If the reader will turn to our July number, (p. 314,) he may see and judge for himself whether we libelled the Fourierists. We libelled them only on the principle, "the greater the truth, the greater the libel." We did no more than state the simple truth. We have, we trust, as many charities for human frailty as any of our brethren, and are more wont to weep than to exult over the fallen, or the victims of any passion, however improper or dangerous may be its unrestrained indulgence; but when new philosophies and new schemes of reform are brought forward, and the public are called upon to adopt them, we believe it is no lack of charity on our part to lay open their real character, that those who do adopt them may know beforehand what it is they are adopting.

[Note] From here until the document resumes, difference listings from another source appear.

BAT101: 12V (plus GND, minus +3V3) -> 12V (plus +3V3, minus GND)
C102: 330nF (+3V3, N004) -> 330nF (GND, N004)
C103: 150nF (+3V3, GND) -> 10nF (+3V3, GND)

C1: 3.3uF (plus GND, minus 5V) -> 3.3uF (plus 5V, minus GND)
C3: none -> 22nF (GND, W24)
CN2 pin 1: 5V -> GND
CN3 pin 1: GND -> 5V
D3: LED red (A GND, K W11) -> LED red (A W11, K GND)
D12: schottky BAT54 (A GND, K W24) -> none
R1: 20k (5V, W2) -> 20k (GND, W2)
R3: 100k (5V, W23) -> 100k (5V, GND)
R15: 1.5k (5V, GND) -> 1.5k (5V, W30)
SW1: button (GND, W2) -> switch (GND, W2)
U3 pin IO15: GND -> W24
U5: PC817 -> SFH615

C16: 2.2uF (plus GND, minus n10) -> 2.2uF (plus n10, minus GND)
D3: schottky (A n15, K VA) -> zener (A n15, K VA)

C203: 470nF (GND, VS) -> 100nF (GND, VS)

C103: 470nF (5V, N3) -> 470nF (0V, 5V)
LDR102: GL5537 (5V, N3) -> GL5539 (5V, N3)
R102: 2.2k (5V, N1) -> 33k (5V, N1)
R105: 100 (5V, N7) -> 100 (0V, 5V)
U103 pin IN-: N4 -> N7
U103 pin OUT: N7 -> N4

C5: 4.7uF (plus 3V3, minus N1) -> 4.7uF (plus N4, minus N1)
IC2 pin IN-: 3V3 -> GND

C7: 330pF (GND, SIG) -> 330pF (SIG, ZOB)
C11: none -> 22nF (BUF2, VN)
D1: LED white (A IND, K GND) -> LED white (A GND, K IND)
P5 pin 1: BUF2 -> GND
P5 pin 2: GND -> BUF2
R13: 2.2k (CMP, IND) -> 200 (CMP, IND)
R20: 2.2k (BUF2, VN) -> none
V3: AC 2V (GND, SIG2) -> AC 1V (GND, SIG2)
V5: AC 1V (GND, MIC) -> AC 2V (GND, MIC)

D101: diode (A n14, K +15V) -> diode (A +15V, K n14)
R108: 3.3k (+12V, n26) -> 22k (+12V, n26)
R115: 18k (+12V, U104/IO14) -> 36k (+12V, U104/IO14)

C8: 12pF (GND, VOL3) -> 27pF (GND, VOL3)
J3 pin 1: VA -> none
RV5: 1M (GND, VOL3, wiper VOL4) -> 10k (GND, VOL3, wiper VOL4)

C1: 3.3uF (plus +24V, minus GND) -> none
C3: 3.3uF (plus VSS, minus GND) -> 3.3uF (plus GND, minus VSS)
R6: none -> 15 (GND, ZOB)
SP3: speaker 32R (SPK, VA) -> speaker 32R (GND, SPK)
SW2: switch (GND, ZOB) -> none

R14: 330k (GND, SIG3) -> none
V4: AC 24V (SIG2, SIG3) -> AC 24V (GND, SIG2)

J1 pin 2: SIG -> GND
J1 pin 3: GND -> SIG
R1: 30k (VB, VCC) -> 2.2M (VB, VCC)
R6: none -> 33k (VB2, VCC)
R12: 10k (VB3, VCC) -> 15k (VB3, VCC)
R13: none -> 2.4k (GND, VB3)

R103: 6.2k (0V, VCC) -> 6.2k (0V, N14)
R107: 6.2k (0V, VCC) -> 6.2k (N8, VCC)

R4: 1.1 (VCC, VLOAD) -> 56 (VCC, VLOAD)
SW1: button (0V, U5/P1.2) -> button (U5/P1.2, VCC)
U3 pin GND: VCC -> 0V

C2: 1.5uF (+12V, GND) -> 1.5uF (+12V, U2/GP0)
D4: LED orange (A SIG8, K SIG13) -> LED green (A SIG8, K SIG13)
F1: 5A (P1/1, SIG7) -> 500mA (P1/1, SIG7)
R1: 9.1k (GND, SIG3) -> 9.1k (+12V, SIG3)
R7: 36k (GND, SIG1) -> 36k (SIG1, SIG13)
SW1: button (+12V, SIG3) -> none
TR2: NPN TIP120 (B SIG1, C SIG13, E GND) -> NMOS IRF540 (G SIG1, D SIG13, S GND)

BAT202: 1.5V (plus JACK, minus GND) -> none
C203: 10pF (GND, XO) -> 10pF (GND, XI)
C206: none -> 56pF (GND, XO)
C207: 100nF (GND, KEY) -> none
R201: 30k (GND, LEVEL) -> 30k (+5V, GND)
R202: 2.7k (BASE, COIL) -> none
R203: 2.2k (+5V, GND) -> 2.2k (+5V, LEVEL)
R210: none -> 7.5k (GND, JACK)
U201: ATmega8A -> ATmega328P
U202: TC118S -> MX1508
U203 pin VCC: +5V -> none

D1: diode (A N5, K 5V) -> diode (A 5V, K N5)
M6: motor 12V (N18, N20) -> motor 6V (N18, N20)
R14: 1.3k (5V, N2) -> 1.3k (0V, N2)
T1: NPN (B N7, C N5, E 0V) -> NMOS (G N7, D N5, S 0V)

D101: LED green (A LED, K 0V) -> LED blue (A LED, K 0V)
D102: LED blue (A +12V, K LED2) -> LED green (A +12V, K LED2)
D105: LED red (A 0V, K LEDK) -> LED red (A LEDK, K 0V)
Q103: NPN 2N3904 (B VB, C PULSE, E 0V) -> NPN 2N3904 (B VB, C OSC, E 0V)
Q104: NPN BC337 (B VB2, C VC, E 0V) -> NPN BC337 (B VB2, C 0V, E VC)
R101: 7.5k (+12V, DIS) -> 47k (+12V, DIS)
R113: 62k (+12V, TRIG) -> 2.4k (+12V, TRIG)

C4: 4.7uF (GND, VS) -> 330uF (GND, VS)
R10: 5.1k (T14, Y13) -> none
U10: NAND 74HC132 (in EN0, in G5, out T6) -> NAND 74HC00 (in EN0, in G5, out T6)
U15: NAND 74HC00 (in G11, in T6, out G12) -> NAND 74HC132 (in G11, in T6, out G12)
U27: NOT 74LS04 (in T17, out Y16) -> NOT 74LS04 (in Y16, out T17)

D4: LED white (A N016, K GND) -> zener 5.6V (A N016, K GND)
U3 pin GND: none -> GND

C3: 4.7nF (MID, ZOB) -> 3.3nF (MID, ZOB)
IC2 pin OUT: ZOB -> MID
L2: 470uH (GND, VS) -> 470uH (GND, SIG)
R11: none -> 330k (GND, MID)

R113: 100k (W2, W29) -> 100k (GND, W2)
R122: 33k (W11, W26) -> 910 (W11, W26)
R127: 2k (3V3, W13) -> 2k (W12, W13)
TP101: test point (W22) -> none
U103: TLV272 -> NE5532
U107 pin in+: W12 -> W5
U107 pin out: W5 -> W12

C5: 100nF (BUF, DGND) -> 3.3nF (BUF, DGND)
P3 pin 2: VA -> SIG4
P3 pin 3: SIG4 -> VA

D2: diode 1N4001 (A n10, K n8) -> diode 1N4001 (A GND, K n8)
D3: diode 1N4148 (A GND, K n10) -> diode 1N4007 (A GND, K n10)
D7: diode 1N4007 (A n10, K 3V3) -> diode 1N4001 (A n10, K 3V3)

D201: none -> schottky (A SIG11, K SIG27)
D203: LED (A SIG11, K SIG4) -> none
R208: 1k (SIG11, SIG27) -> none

But the probability is, that we have not the whole of Fourier's doctrine on love and its relations ; for he complains, in his work published in 1822, that he had, in deference to public prejudice, refrained from enlarging as much on the subject as he wished, and had confined himself mainly to negative statements. Mr. Godwin admits that Fourier was in favor of divorce, when the parties do not find themselves mutually fitted to each other; which is contrary to the Christian rule.

We accused the Fourierists of presenting only Epicurean motives for adopting their scheme. The Phalanx denies this, and says something about self-denial being an essential function of the soul ; but we assure The Phalanx, that, with every disposition to do full justice to the doctrines it defends, we do not understand how self-denial can comport with Fourier's fundamental principles, unless he brings it under the famous head of exceptions; especially when, as The Phalanx itself alleges, self-denial is necessary only while under the curse, and that in Harmony, all our duties, &c., "will be in entire concordance with the gratification of all our essential desires.” Moreover, the Fourierists make poverty the primal curse, and have no hope of social redemption but through wealth and luxury. Fourier romances on the wonderful increase of wealth that would instantly take place, if his system should be adopted. He would, if our memory serves us right, pay off, out of extra gains, the whole national debt of England, in twelve years. Whoever has heard Mr. Brisbane lecture, or read his books, must be satisfied that the increase of wealth, and the multiplication of luxuries, of the means of gratifying all the senses, are the grand motives he holds out. The Fourierist has no indulgence for poverty. He does not say, Blessed are the poor, and woe unto the rich ; but, Blessed are the rich, and cursed are the poor. He has no conception that pure, unalloyed bliss may be tasted in a poor man's dwelling, and under a coarse and tattered coat. As to pleasure, Fourier himself, in the work we have already alluded to, his great work, tells us, that in Harmony, that is, in the new world he is to introduce, the normal length of life will be one hundred and forty-four years; and he urges, as one of the motives for adopting it, that

esent state of society a beautiful woman can enjoy the pleasures of love for only about fifteen years, but in Harmony, one hundred and twenty years. Surely, therefore, every beautiful woman ought to become a Fourierist forth with! Yet The Phalanx assures us that they adopt the starting point and method of Christ !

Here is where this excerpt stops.